The quote in last Tuesday’s Bozeman Daily Chronicle – the paper of record in Bozeman, Mont., population 35,000, where my wife and I can often be found roaming the mountains – fairly leaped off the page: “Blight is downtown Detroit; it’s not Bozeman, Montana.”
The person being quoted was one Jackie Wilson, described as living in a corner of Bozeman that the city fathers had just declared “blighted,” the first step in preparing an “urban renewal” plan. Wilson appeared to have a point. My wife and I happened to be driving through the “blighted” area the next day, and while some of the residential and commercial structures might be described as a bit ramshackle, it would be a stretch – at least for somebody from Detroit – to call the area blighted.
Thus it was no surprise that residents, concerned that the urban renewal plan is only a plot to throw them out of their homes to make way for the wealthy yuppies flocking to the Rocky Mountain’s Front Range in search of “lifestyle,” jammed the city commission to protest the designation. “This is the last community in Bozeman still barely affordable and I’d like to see it stay the same,” asserted Wilson.
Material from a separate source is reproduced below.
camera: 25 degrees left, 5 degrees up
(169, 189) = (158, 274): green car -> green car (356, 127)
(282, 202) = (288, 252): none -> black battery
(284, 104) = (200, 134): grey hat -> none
Similar fears are rampant in other communities across the country in the wake of the U.S. Supreme Court’s recent ruling sharply expanding government’s power to condemn private property on behalf of developers so long as it serves a “public purpose” – including more tax revenue for the politicians to play with. The decision was a sharp departure from the traditional understanding of the Fifth Amendment, which allows takings for a “public use” so long as just compensation is paid.
In San Diego, for example, the historic Little Italy neighborhood has been declared blighted, leading to an outcry in favor of an amendment to the California constitution that would forbid taking private property for the benefit of another private interest. Indeed, a Scripps-Howard news service survey found that no fewer than 27 states are looking at such changes to their laws in the wake of the Supreme Court’s 5-4 decision.
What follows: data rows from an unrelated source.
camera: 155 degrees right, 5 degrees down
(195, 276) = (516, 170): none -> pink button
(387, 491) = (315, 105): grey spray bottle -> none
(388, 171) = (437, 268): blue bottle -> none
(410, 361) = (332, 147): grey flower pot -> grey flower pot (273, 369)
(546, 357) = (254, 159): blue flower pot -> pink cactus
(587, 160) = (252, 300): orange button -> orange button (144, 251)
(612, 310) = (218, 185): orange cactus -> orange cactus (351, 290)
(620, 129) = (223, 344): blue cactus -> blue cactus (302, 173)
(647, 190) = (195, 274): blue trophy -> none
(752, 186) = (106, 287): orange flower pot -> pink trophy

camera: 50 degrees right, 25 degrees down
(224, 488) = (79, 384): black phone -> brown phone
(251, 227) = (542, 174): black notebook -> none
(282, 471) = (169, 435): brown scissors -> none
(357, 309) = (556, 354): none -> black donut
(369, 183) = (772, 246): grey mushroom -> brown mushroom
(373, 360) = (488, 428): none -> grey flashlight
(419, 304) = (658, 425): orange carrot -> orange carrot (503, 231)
Critics like to quote a 1798 Supreme Court precedent that a “law that takes property from A and gives it to B” is “against all reason and justice.” But it also is against all economic reason. There are admittedly shades of gray – traditional “public use” doctrine allowed takings for railroads in the 19th century, for example – but where property rights aren’t reasonably secure, you aren’t going to find much investment and growth.
Bozeman is hardly in danger of becoming a Detroit. But much of the robust growth in the area is going to outlying areas, leading to calls for an attack on “sprawl.” Never mind that a big part of the reason for sprawl around Bozeman, as around other, much larger cities, is precisely the high taxes and onerous regulations enacted by the city itself. Rather than reduce those taxes and regulations, Bozeman, like many other cities, is demanding controls on growth beyond its borders.
“While growth benefits the community, a more sustainable and efficient development strategy needs to be implemented,” insists a planning document produced by consultants to the real estate interests seeking the Bozeman urban renewal plan.
Sustainable? Efficient? Those are key words in the progressive lexicon. But for the people who live in the affected areas, like Jackie Wilson, they are cold words indeed. Such progressive mumbo-jumbo is simply gloss for the old business of using government to forcibly transfer wealth from one group of people to another – aka, theft.
It’s a classic case of how bad government tends to produce … more bad government. Growth controls, like urban renewal – known around older cities like Detroit as “urban removal” – will only succeed in sending growth even farther into the countryside while driving up prices for existing housing.
If it’s urban renewal you really want, do it the old-fashioned way – by letting developers buy “blighted” property from willing sellers. The result is far more likely to yield an interesting, vibrant city than cookie-cutter developments that are so often a blight in themselves.
Mr. Bray is a Detroit News columnist.